Unclogging our Spiritual Pipes:

One of our biggest obstacles to developing bodhichitta is we don’t really believe we can become a Buddha. Maybe others can, but not us. Maybe nobody can and all this Dharma stuff is a big scam. Such doubts may lurk within our mind and we’d be wise to dig them up and work through them. Pretending they are not there will not help us.

Without this confidence that we actually can become a Buddha, when we consider the full magnitude of others suffering and see there is nothing much we can do to help, we can quickly become despondent and then overwhelmed by it all.

Knowing this, we then hold ourselves back from considering their suffering, both in this life and their future lives, because we feel it will just be too much.

This in turn filters further down into a reluctance to actually change the object of our cherishing from self to others. Best we just accept everyone else is going to suffer and try save ourselves, or at least eke out a little bit of mental peace.

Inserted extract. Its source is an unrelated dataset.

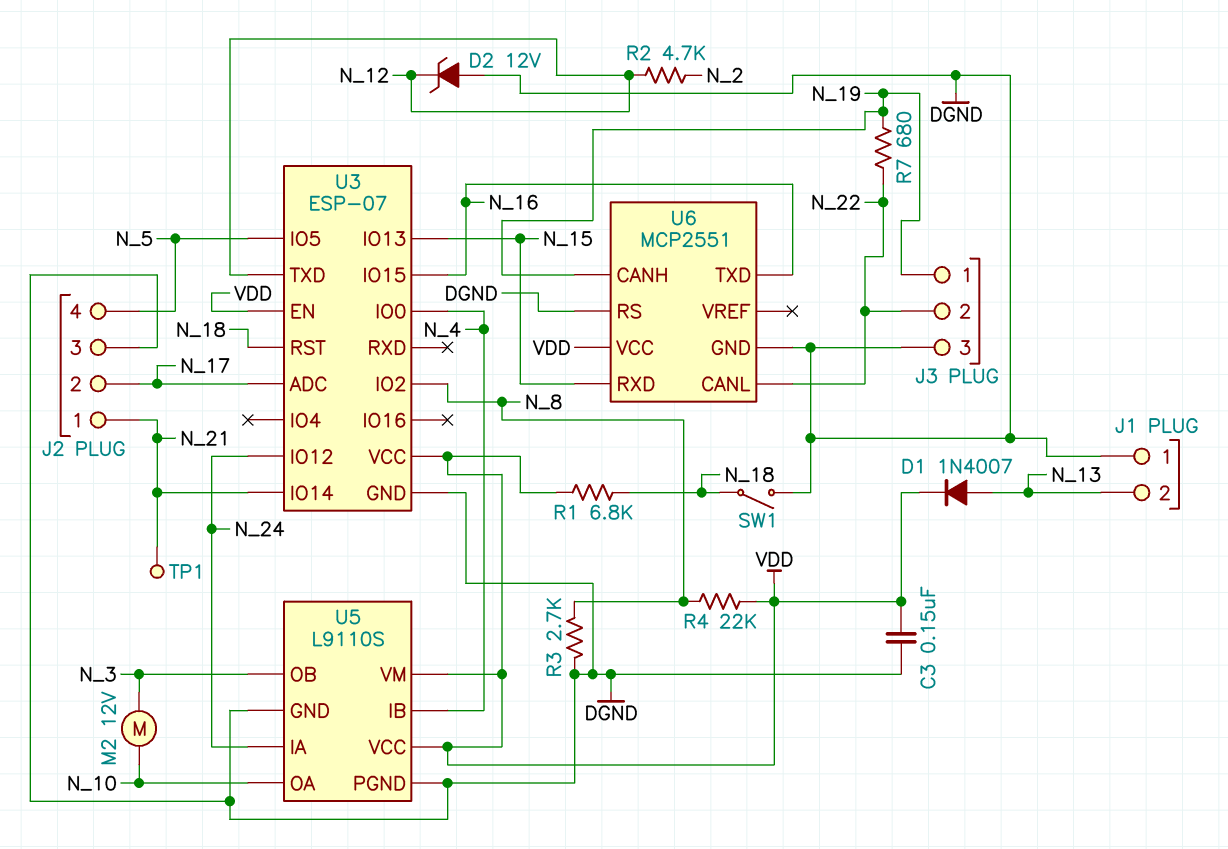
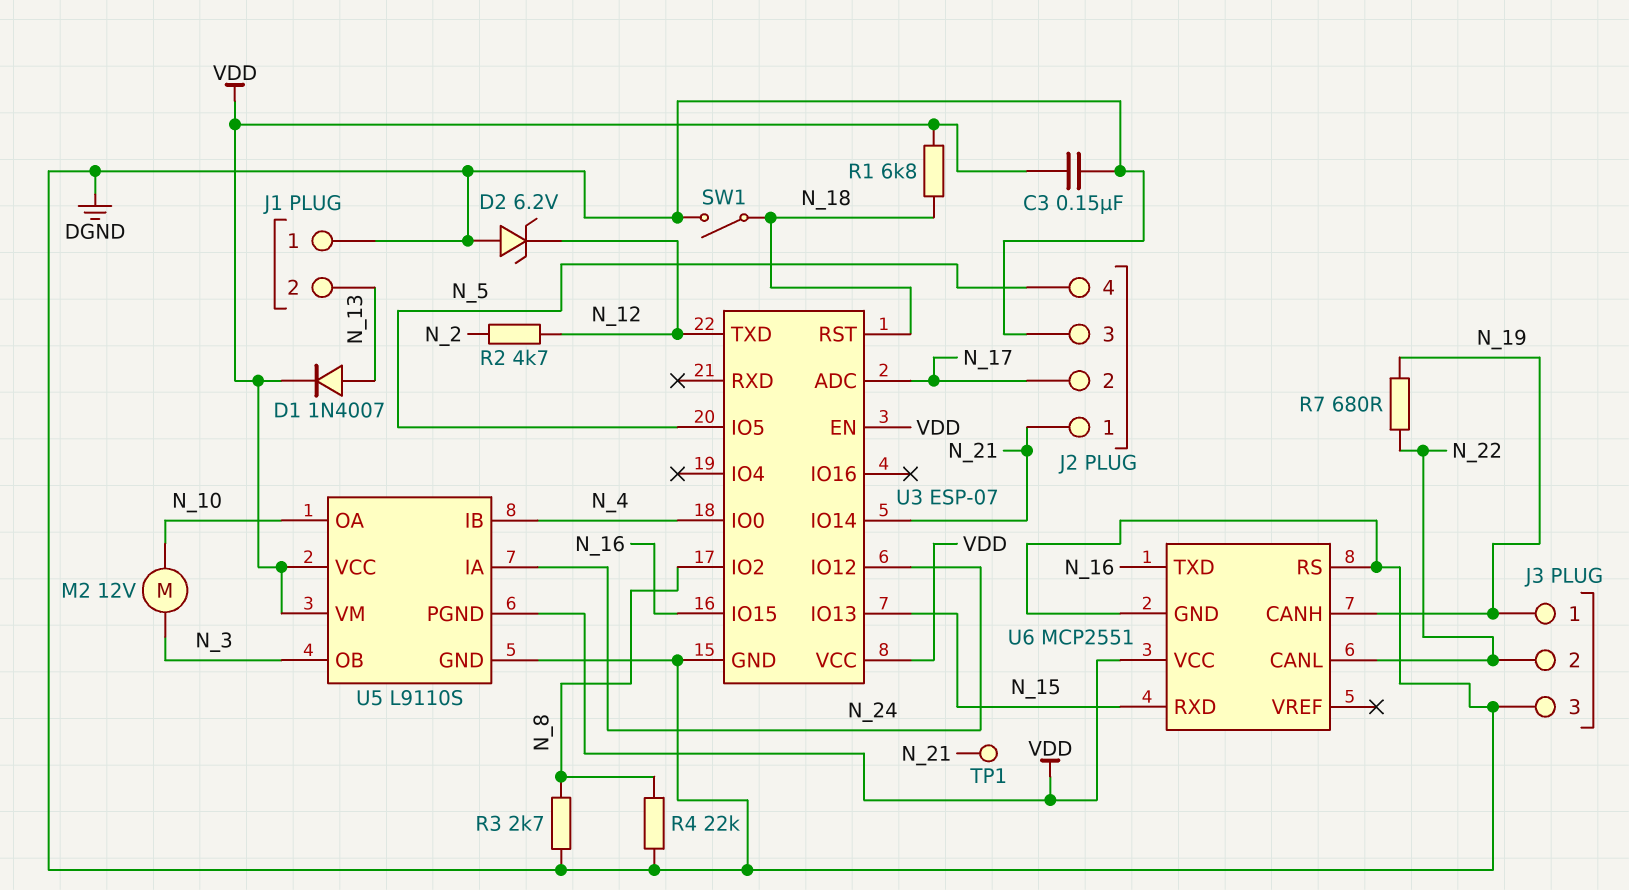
D2: zener 12V (A DGND, K N_12) -> zener 6.2V (A DGND, K N_12)
R4: 22k (N_8, VDD) -> 22k (DGND, N_8)
U5 pin PGND: DGND -> VDD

Therefore, it is vitally important that we confront our doubts about our ability to attain enlightenment – including whether such a thing is really possible. If we allow these doubts to remain, it will clog the spiritual pipes of everything that comes before it.

How can we overcome these doubts? Fundamentally, it comes down to believing in the methods we have received, believing in our pure potential, and believing in the laws of karma.

We have the same methods all the previous Buddhas had, the only difference between us is they applied enough effort and we haven’t yet. But the methods themselves are scientific methods that work for all who put them into practice.

We can believe in our pure potential because, first, we do have many examples of having successfully changed ourself with small things. If we can do so with some things, we can, with sufficient effort, do so with everything. And because second, everything – including ourself – is empty, mere constructions of our mind. This can be proven directly through our own investigation. Descartes said “I think, therefore I am.” The Kadampa corollary to this is, “I can change how I think, therefore I can change who I am.”

And we can have confidence in the laws of karma because everything points to them being true and because enlightened beings – those who have completed the path – have verified for us with their omniscient minds that they are true. If we create the necessary causes to attain enlightenment, the result is definite.

When we believe we have methods that can actually take us there, the ability to change ourselves and ripen fully our pure potential, and unwavering conviction that if we never give up creating the causes for it, we will get there in the end, then we will believe – in our heart – that we can actually do it. More than that, we will know we can. This is wisdom.

But then there is one last obstacle we will need to unclog and that is our attachment to immediate results – both for ourself and for others. Even with the Ganden Oral Lineage instructions, it is going to take time, possibly a long time, before we get there. During that time, we will suffer and all those we love will continue to suffer. We need a patience that can accept these realities, but knows eventually we will get there and we will help all those we love do the same.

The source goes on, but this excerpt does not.